Dr. Trzepacz focused on the cholinergic mechanisms of postoperative
delirium. She reviewed the brain areas involved in delirium and
highlighted a key role of acetylcholine in the REM sleep, arousal,
mood and memory changes seen in delirium.3
Anticholinergic drugs are known to cause delirium. Dopamine may
also cause delirium through acetylcholine because it acts through
D2 receptors and reduces acetylcholine levels.
Opiates also cause delirium as they are known to reduce acetylcholine
and increase dopamine. Madan M. Kwatra, Ph.D., presented biochemical
information on the enzymes and receptors involved in the function
of acetylcholine and how the various components of the cholinergic
system are affected with age and anesthetics. Muscarinic receptors,
a key target through which acetylcholine produces its action,
become desensitized with age.4 Further,
anesthetics are known to disrupt muscarinic receptor-G protein
coupling.5 Whether the cholinergic
system of elderly patients is more susceptible to the detrimental
effects of anesthetics is an important question that needs to
be addressed.
Lively discussions following the talks identified three key
problems. First, the very term "cognitive dysfunction" is confusing.

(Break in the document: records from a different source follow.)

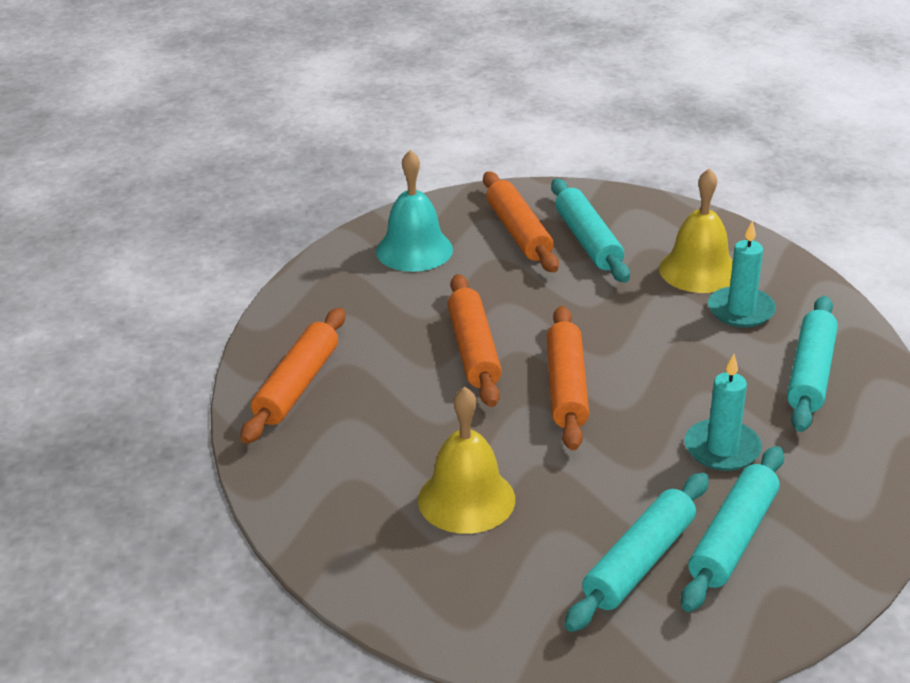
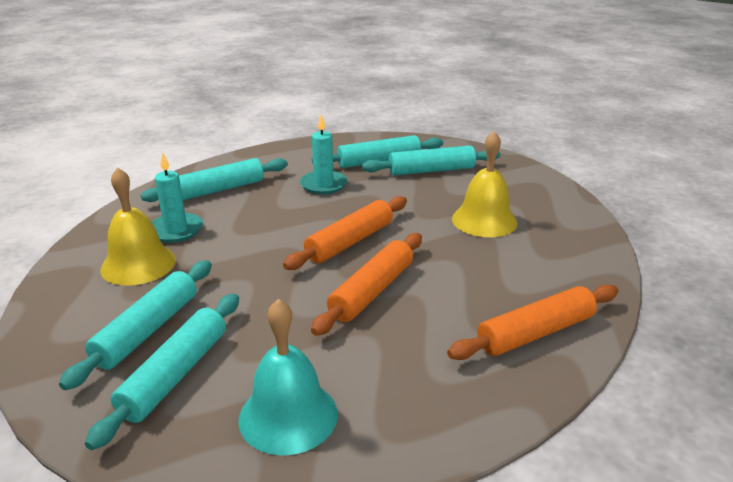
camera: 140 degrees left, 5 degrees down
(518, 232) = (175, 375): orange rolling pin -> turquoise rolling pin

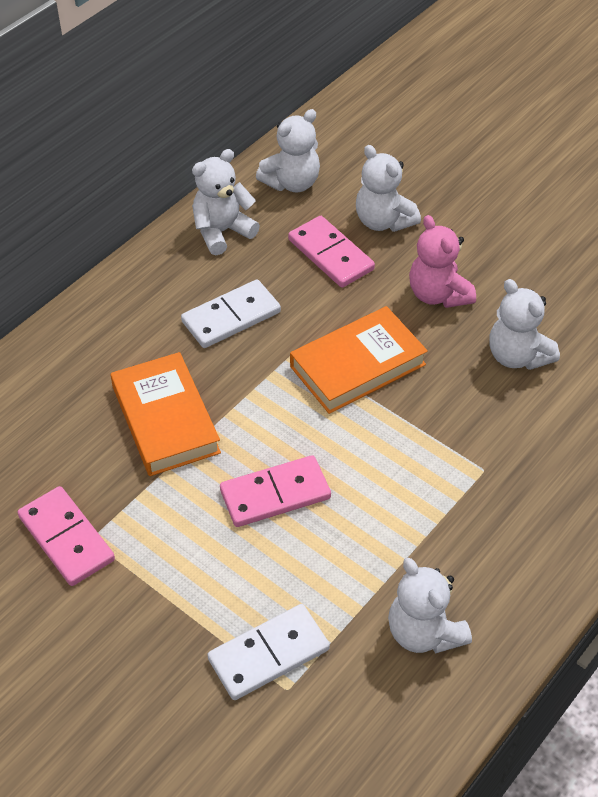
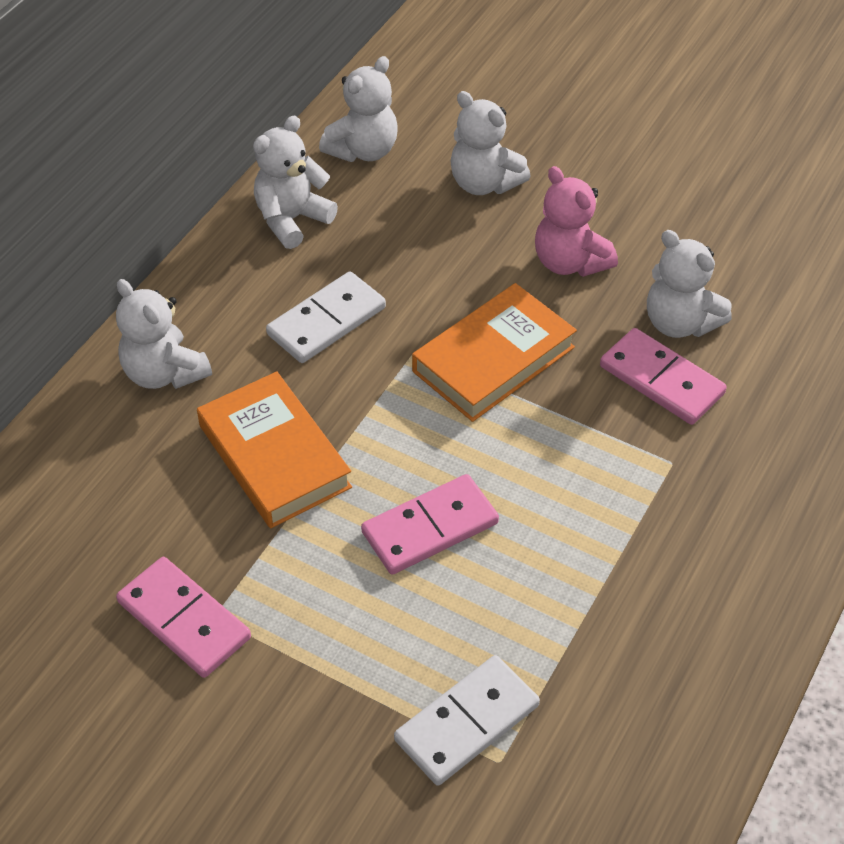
camera: 10 degrees left, 0 degrees up
(330, 255) = (430, 231): pink domino -> pink domino (661, 380)
(424, 632) = (646, 667): white teddy bear -> white teddy bear (164, 373)

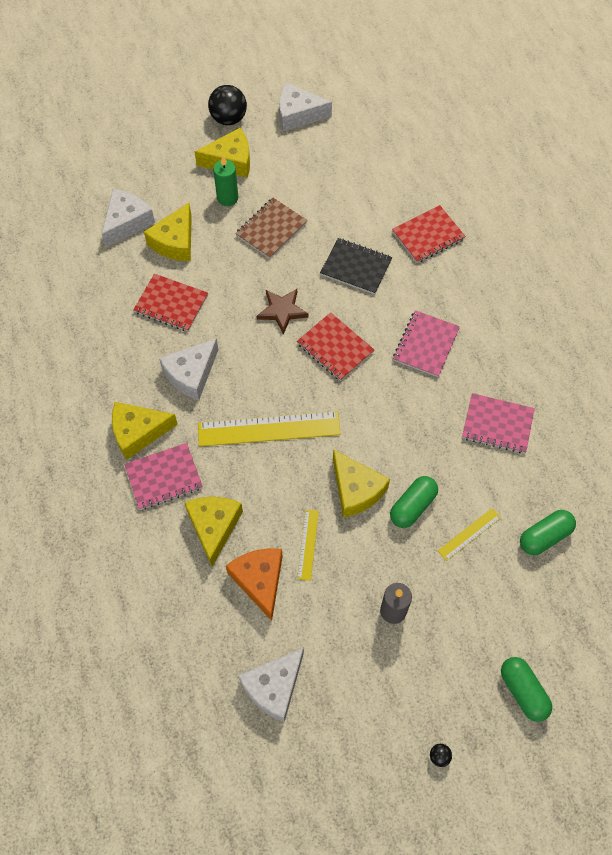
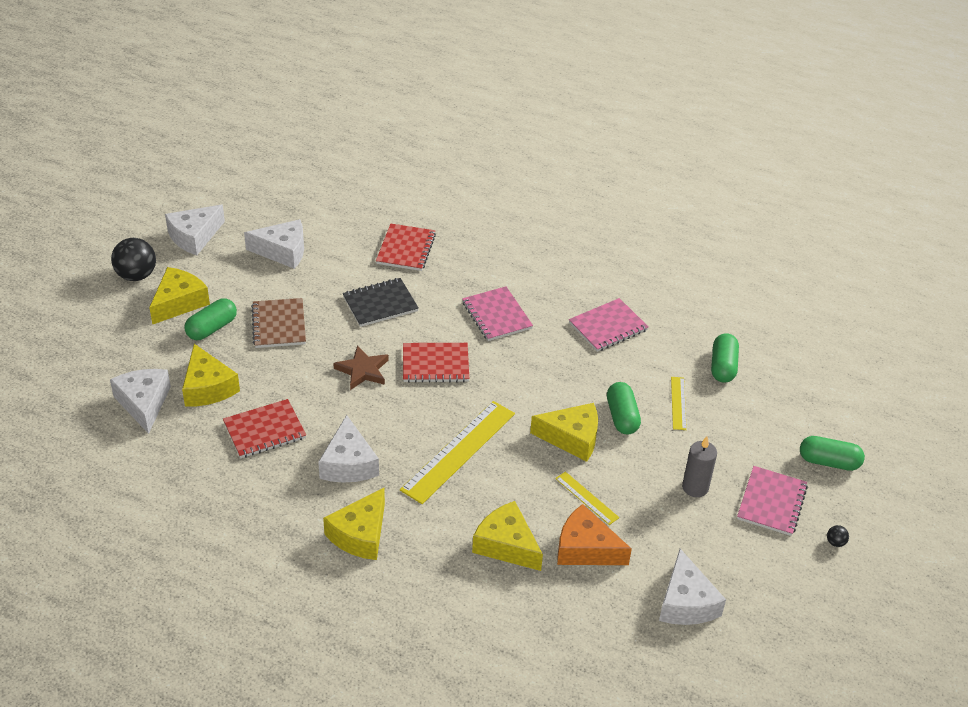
camera: 50 degrees left, 20 degrees down
(164, 477) = (423, 546): pink notebook -> pink notebook (771, 502)
(227, 198) = (212, 328): green candle -> green capsule
(341, 171) = (283, 251): none -> white cheese

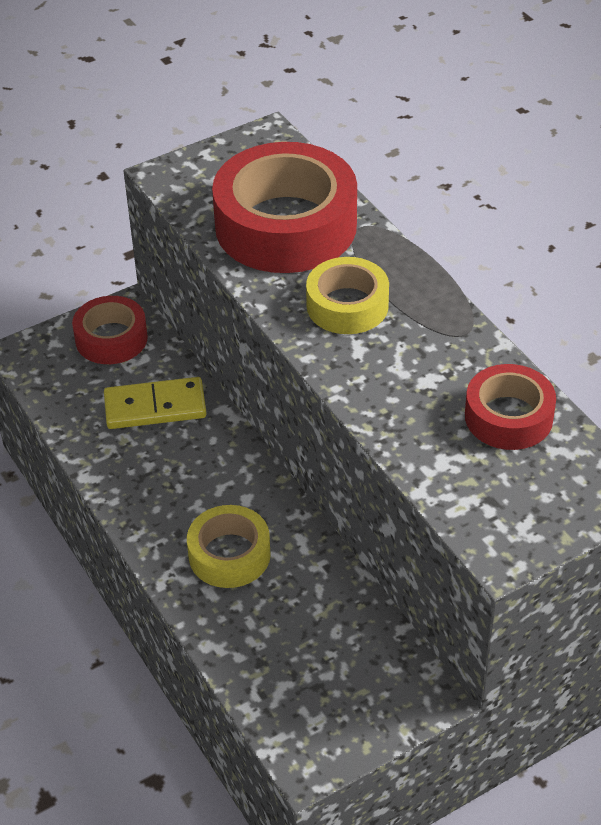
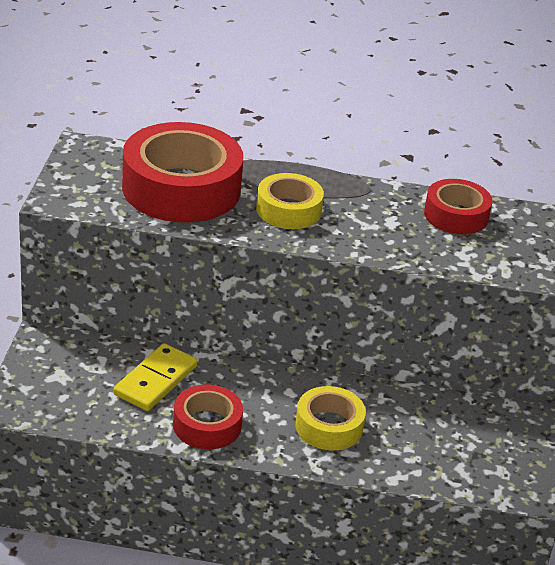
camera: 55 degrees left, 10 degrees down
(111, 338) = (61, 361): red tape -> red tape (207, 425)

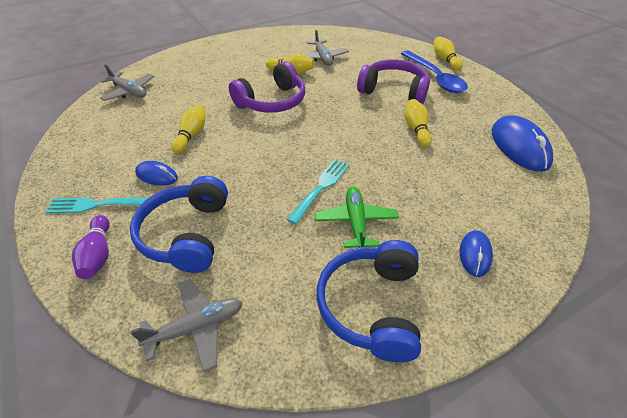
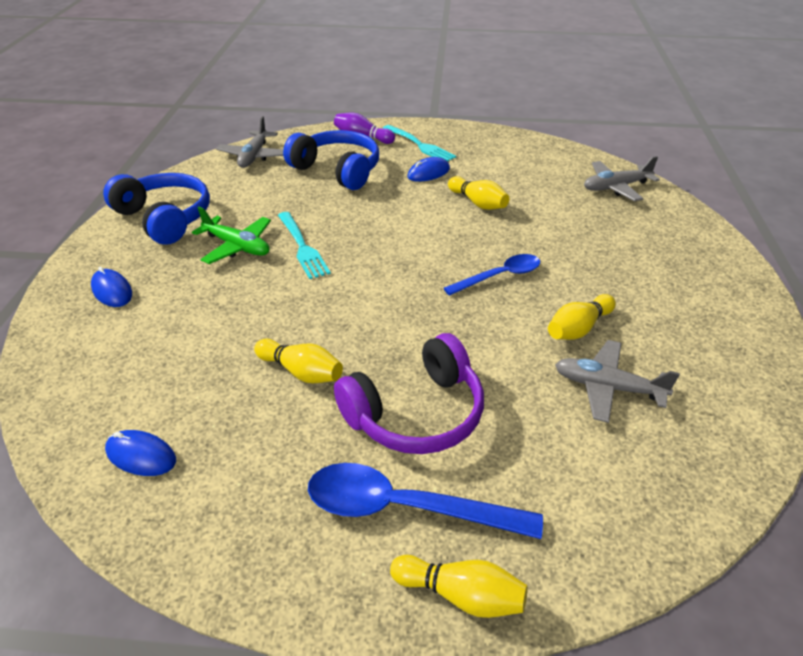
camera: 125 degrees right, 5 degrees down
(98, 204) = (419, 145): turquoise fork -> turquoise fork turned 105 degrees clockwise
(272, 101) = (499, 276): purple headphones -> blue spoon
(519, 146) = (141, 456): blue mouse -> blue mouse, size x0.54

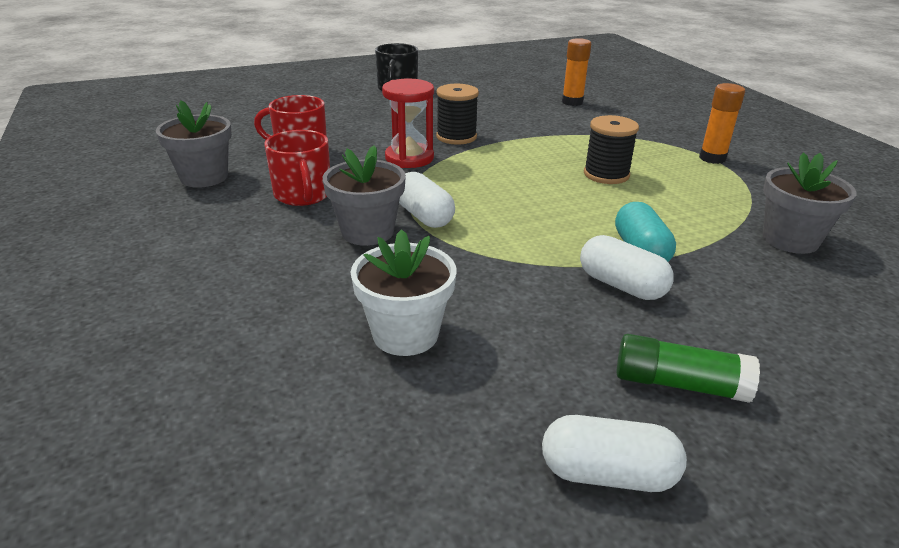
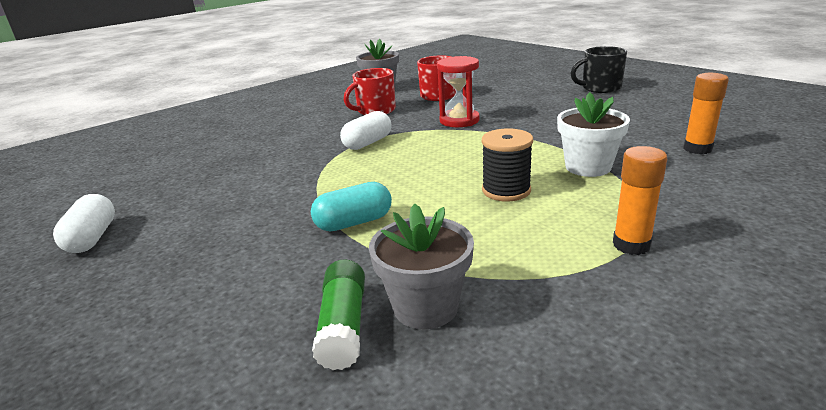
camera: 75 degrees right, 5 degrees down
(367, 232) = (336, 135): grey flower pot -> none
(405, 334) = (224, 167): white flower pot -> white flower pot (588, 167)
(456, 137) = (520, 124): black spool -> none
(621, 285) = (294, 220): white capsule -> none
(679, 384) = (167, 254): green glue stick -> green glue stick (343, 326)

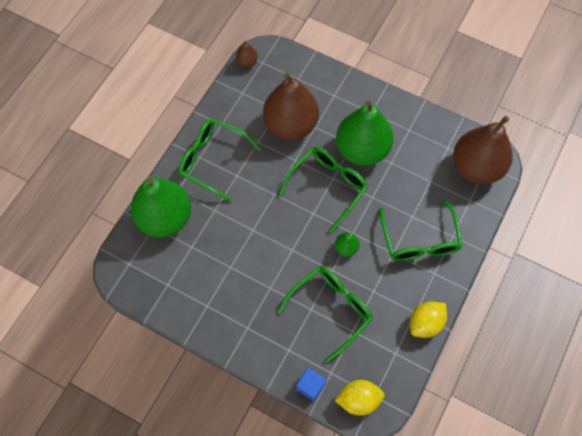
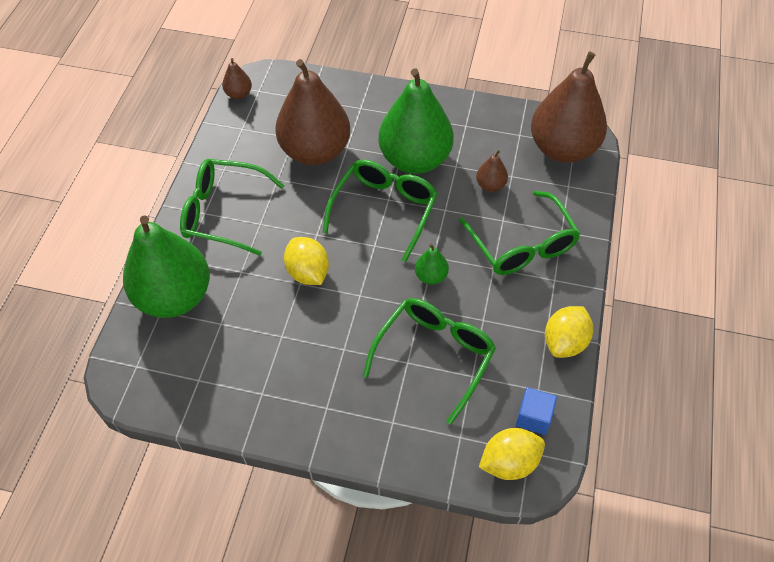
camera: 15 degrees left, 10 degrees down
(260, 223) = (308, 272): none -> yellow lemon
(311, 386) = (437, 462): blue cube -> blue cube (533, 417)
(411, 185) = (490, 185): none -> brown pear

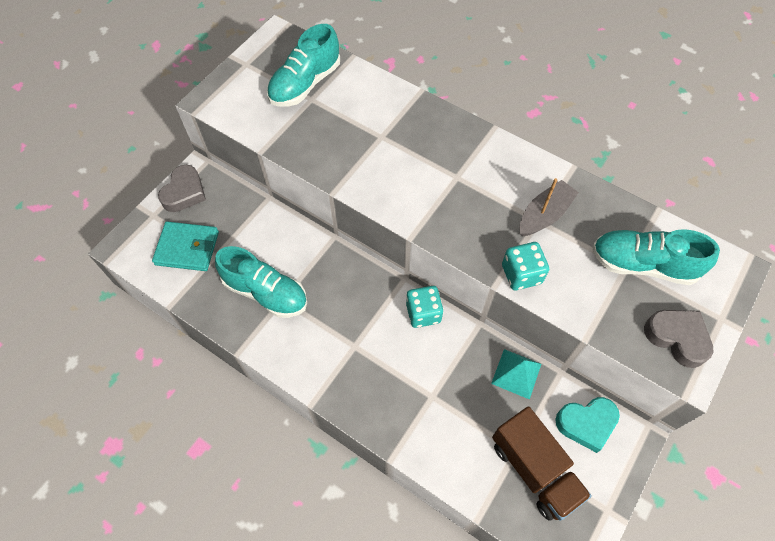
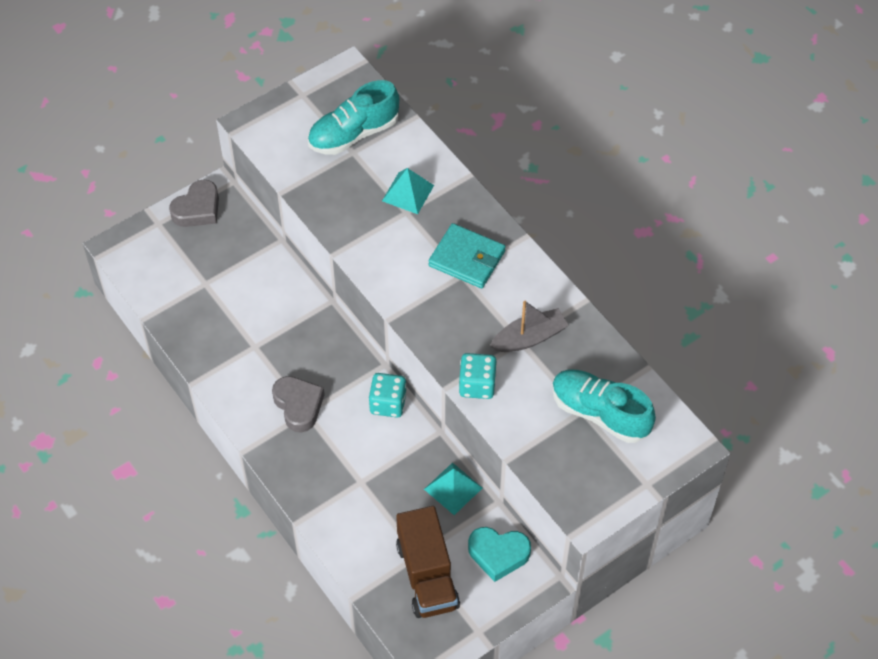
camera: 20 degrees right, 5 degrees down
(187, 248) = (180, 267): turquoise wallet -> turquoise wallet (467, 258)
(265, 292) = (241, 334): turquoise shoe -> none
(375, 120) = (408, 193): none -> turquoise pyramid
(677, 338) = (593, 486): grey heart -> grey heart (298, 406)

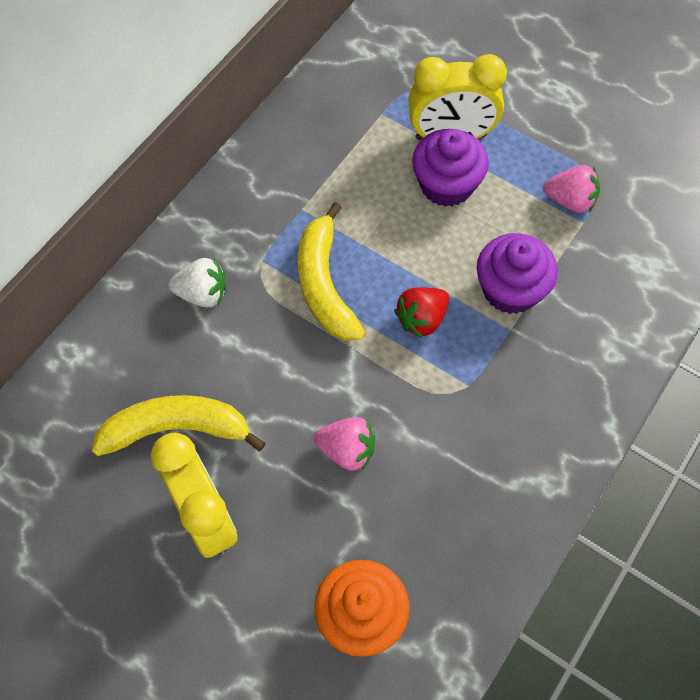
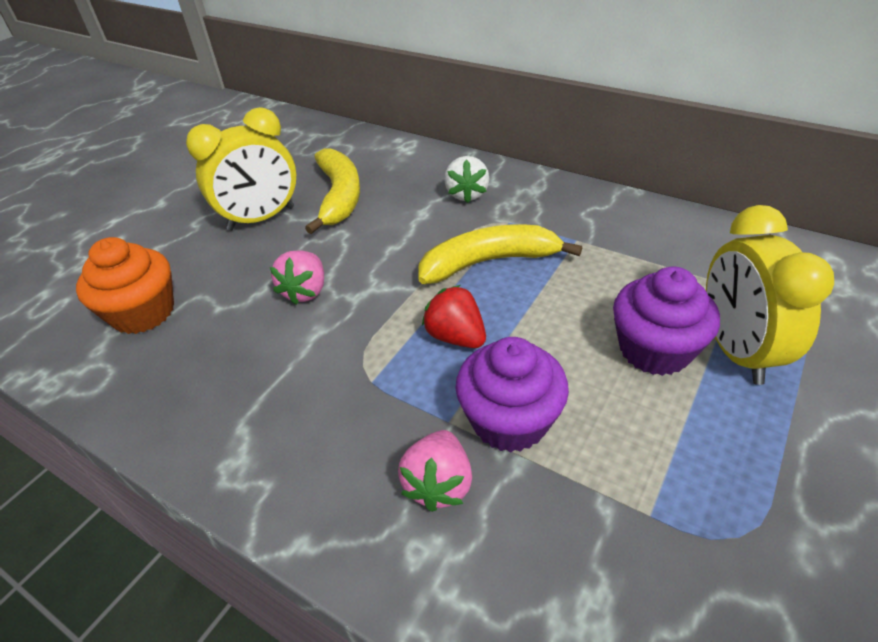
camera: 90 degrees right, 20 degrees down
(570, 201) = (685, 496): pink strawberry -> pink strawberry (438, 484)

Is it delirium or dementia or both? Precise standard definitions
are sorely needed. Second, researchers have used a variety of
instruments to detect cognitive dysfunction. Standardization of
instruments is needed so that studies from different institutions
can be adequately compared. The group consensus was that a standardized
and validated delirium score be developed for use in all surgical
patients. Finally, many studies have focused on populations consisting
of a large portion of patients who are 60 or 65 years old. Since
this age group is relatively healthy, more trials should be performed
on patients over the age of 75. This group will present the greatest
challenge to anesthesiologists.
References:
1. Moller JT, et al. Long-term postoperative
cognitive dysfunction in the elderly. ISPOCDI study. Lancet.
1998; 351:857-861.
2. Williams-Russo P, Sharock NE, Mattis S,
et al. Cognitive effects after epidural vs. general anesthesia
in older adults. A randomized trial. JAMA. 1995; 274(1):44-50.
3. Trzepacz PT. Anticholinergic model for
delirium. Semin Clin Neuropsychiatry. 1996; 1(4):294-303.
4. Anson RM, Cutler R, Joseph JA, et al.
The effects of aging on muscarinic receptor/G-protein coupling
in the rat hippocampus and striatum. Brain Res. 1992; 598:302-306.
5. Anthony BL, Dennison RL, Aronstam RS.
Disruption of muscarinic receptor-G protein coupling is a general
property of liquid volatile anesthetics. Neurosci Lett.
1989; 99:191-196.
Madan M. Kwatra, Ph.D., is Associate Professor
of Anesthesiology and Assistant Professor of Pharmacology and
Cancer Biology at Duke University. He is also Coordinator of the
Gerontological Research in Anesthesia and Surgery Program (GRASP)
and Senior Fellow of the Center for the Aging and Human Development,
Duke University Medical Center, Durham, North Carolina.